Endogene Stabilität und endogener Wandel von Arbeitsmarktinstitutionen unter veränderten Wettbewerbsbedingungen auf Produktmärkten

  • Laufzeit des Projektes: 07/2008 - 08/2009 und 01/2011 - 05/2012
  • Finanzierung: Deutsche Forschungsgemeinschaft (DFG)

Kurzbeschreibung des Projektes

Dass Globalisierung und Liberalisierung von Produktmärkten sowie die Privatisierung von Staatsmonopolen die Beschäftigung beeinflussen, ist allgegenwärtig. Die verstärkte Konkurrenz auf den Produktmärkten –sei es durch neue Konkurrenten aus dem Ausland oder durch Markteintritte von Konkurrenten in ehemals geschützte Branchen – führt nicht nur direkt zu Veränderungen bei Beschäftigungszahlen und Lohnhöhen, sondern mittelfristig auch zu institutionellen Veränderungen der Arbeitsmarktorganisationen.

Im Mittelpunkt dieses Projektes stehen die durch die veränderten Wettbewerbsbedingungen auf den Produktmärkten ausgelösten Veränderungen der Arbeitsmarktorganisation. Insbesondere analysieren wir die Folgen der Globalisierung für die Organisation von Arbeitsmärkten. Hier ist insbesondere die Frage, welche Auswirkung die Mobilität von Unternehmen auf die Stabilität von Arbeitsmarktinstitutionen hat, von zentraler Bedeutung.
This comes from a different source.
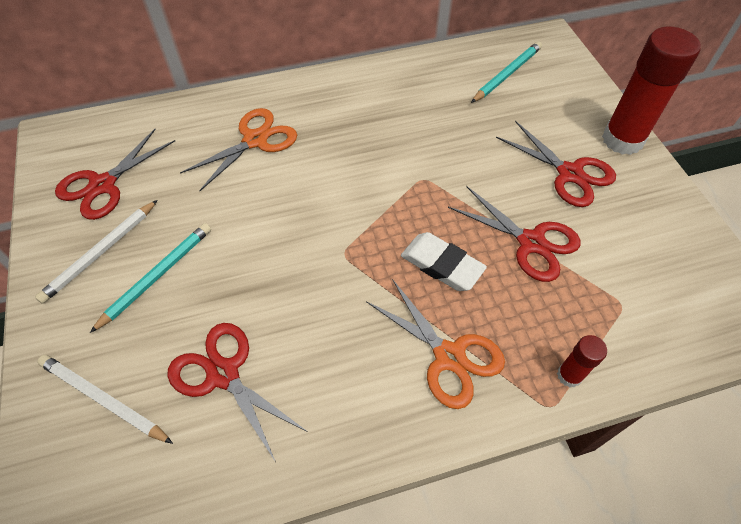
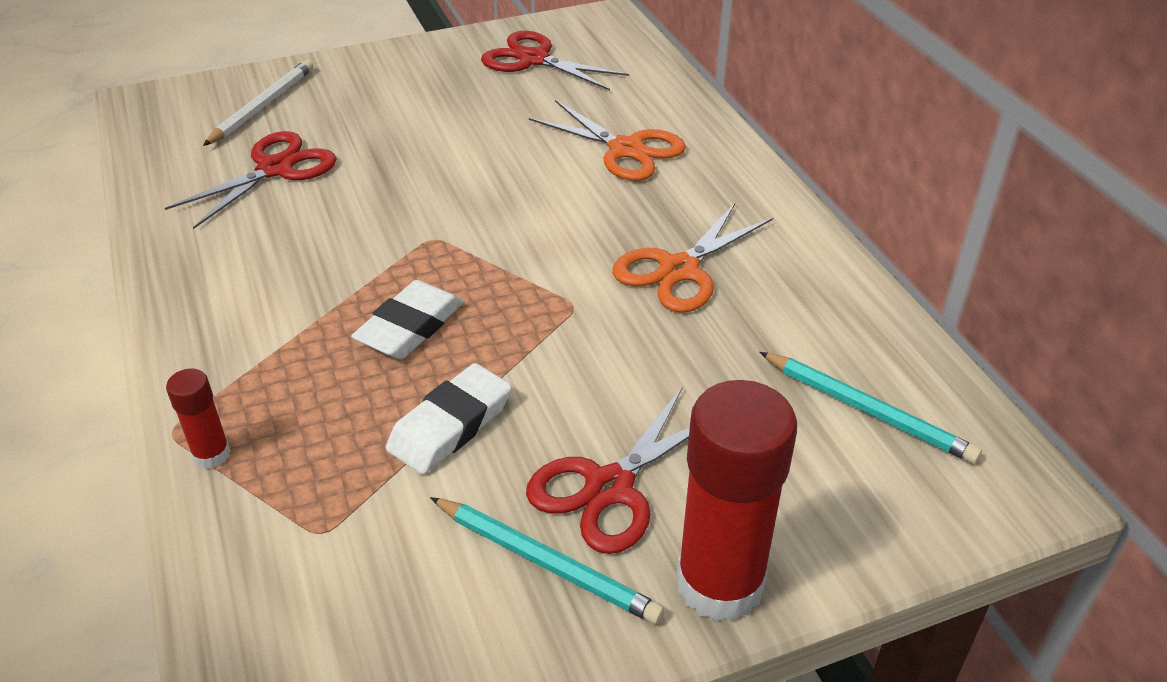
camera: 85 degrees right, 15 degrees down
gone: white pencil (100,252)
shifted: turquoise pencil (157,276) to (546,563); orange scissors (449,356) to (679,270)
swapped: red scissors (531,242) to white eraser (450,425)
Ein aktuelles Beispiel für die Veränderungen der Arbeitsmarktorganisation ist das Aufkommen von Spartengewerkschaften insbesondere im Gesundheitswesen und in den Transportindustrien (Bahn, Luftverkehr). Im Rahmen des DFG Projektes untersuchen wir, wie der unvollständige Wettbewerb auf den Produktmärkten die Anreize beeinflusst, Spartengewerkschaften zu gründen.